Stocks likely to be in focus later include Alibaba (NYSE: BABA), where activist investor and Chewy (NYSE: CHWY) Founder Ryan Cohen has taken a small stake as part of a campaign for accelerated stock buybacks.

United Airlines will report earnings after the bell, while Silverglate – bankers too much of the U.S. cryptocurrency universe – will report early.

4. A brighter outlook in Europe

The mood has turned for the better in the Eurozone. The ZEW economic sentiment index for Germany, the region’s largest economy, swung back to 16.9 in January, its highest in 11 months, from -23.3 in December.

The index, which is better at marking turning points in sentiment than at measuring actual activity, rebounded thanks to the sharp decline in energy prices over the last month, which has greatly improved the outlook for Germany’s energy-intensive factories.

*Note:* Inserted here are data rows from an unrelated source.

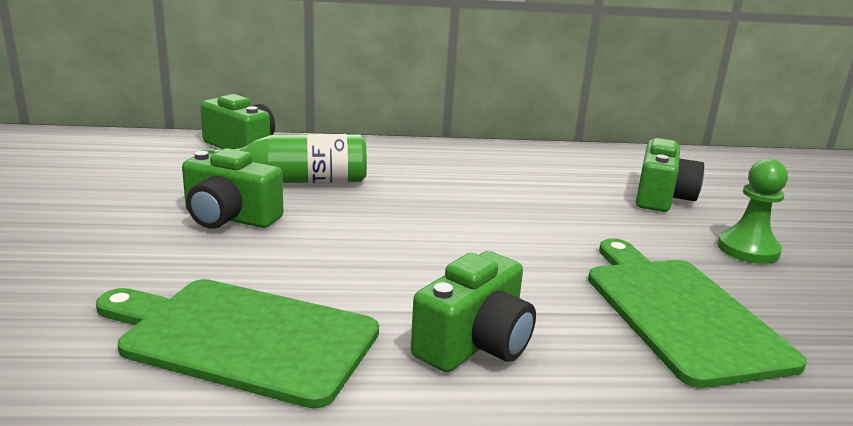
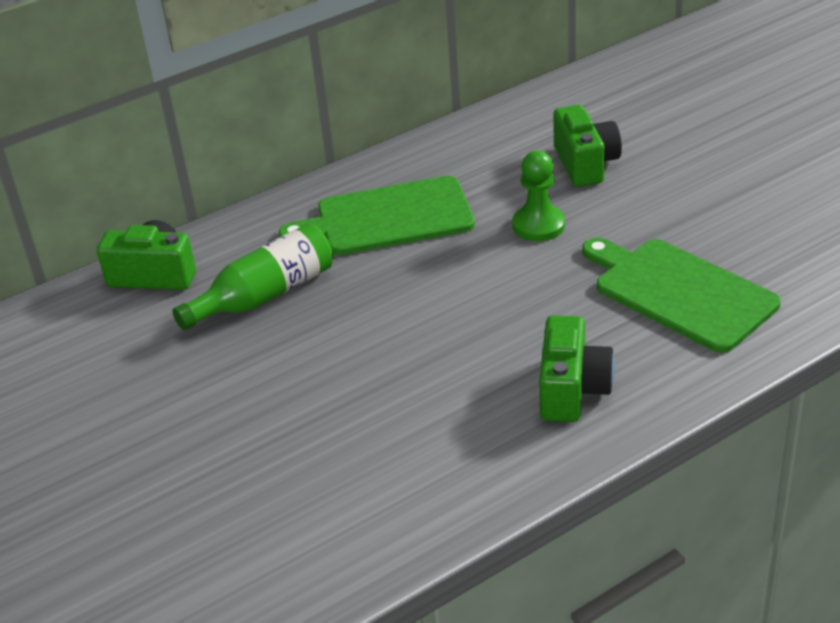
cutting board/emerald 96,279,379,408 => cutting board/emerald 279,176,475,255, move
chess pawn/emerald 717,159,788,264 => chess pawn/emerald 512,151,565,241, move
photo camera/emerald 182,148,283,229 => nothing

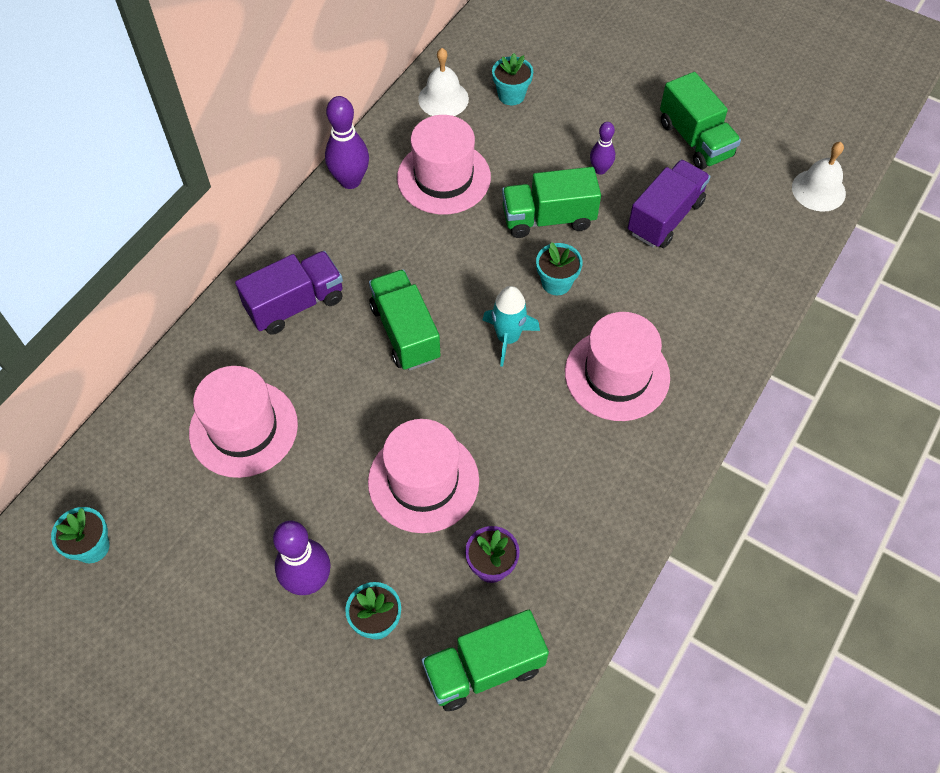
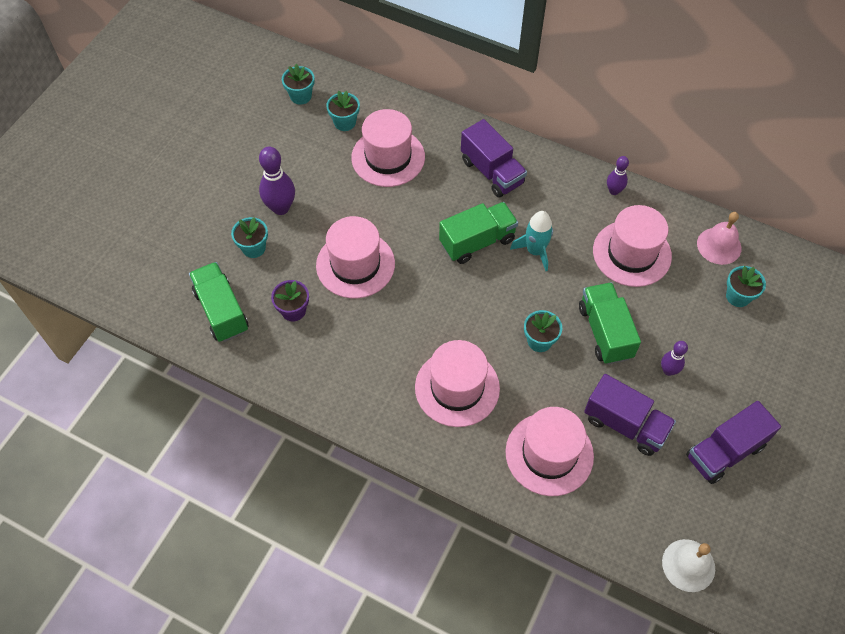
nothing => potted plant/teal 326,91,360,131
nothing => tall hat/rosy 505,407,594,496
spaceship/teal 483,286,540,367 => spaceship/teal 510,211,553,271, move
tenpin/purple 325,96,369,189 => tenpin/purple 607,156,629,195, x0.59
truck/emerald 660,72,741,170 => truck/purple 686,401,781,484
hand bell/snow-white 418,48,469,116 => hand bell/rosy 697,212,741,265

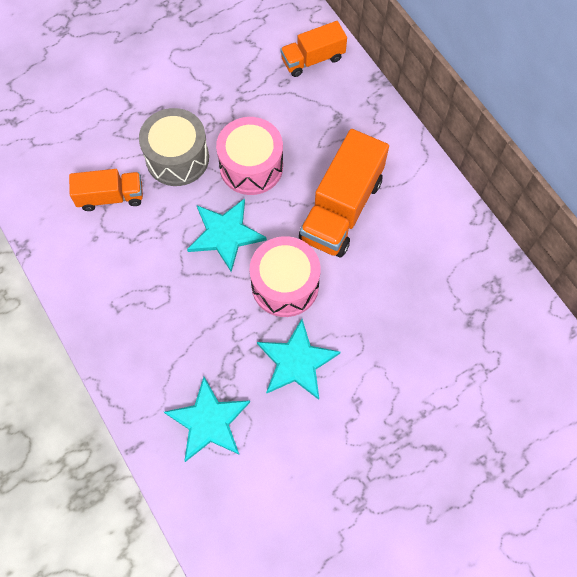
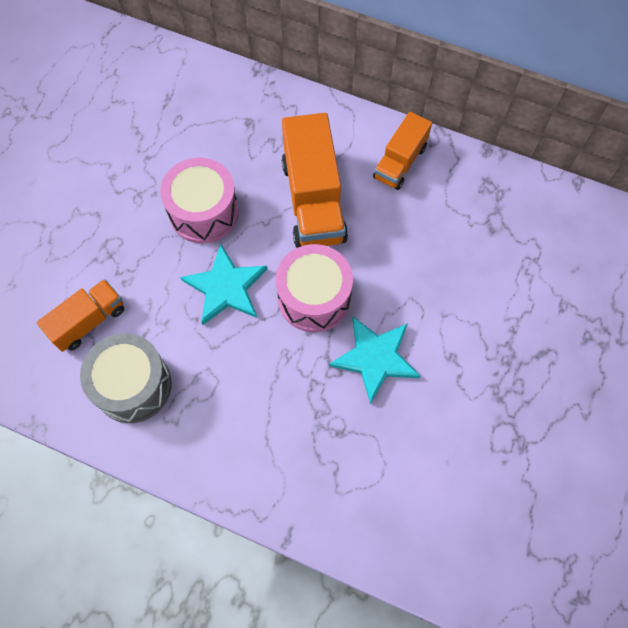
snare drum/grey 139,108,209,186 => snare drum/grey 80,333,172,423, move
truck/bright orange 280,21,347,77 => truck/bright orange 373,112,432,190, move
star shape/teal 164,377,250,462 => nothing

At the World Economic Forum in Davos, Bank of Portugal Governor Mario Centeno – who formerly chaired the group of Eurozone finance ministers – also noted that the Eurozone economy has been surprisingly strong over the last year. Meanwhile, the ECB’s chief economist Philip Lane – a noted inflation ‘dove’ – told the FT that the ECB will have to move interest rates into the restrictive territory to bring inflation under control, adding that the problem is “going to be an issue for the next year or two.”

The euro, which has risen over 2% in the last month against the dollar, was flat.

5. Oil edges higher ahead of OPEC report

Crude oil prices tested a one-week high after the Secretary General of OPEC, Haitham al-Ghais, said the organization will do ‘whatever its takes’ to keep the oil market balanced this year. He added that the group is “cautiously optimistic” about the outlook for the world economy, balancing an expected slowdown in western countries against a rebound in demand from China.

OPEC will publish its monthly report on the oil market at 07:00 ET, but the release of U.S. inventory data from the American Petroleum Institute is pushed back to Wednesday this week owing to the U.S. holiday on Monday. By 06:30 ET, U.S. crude futures were up 0.2% at $80.28 a barrel, while Brent crude was up 1.0% at $85.27 a barrel.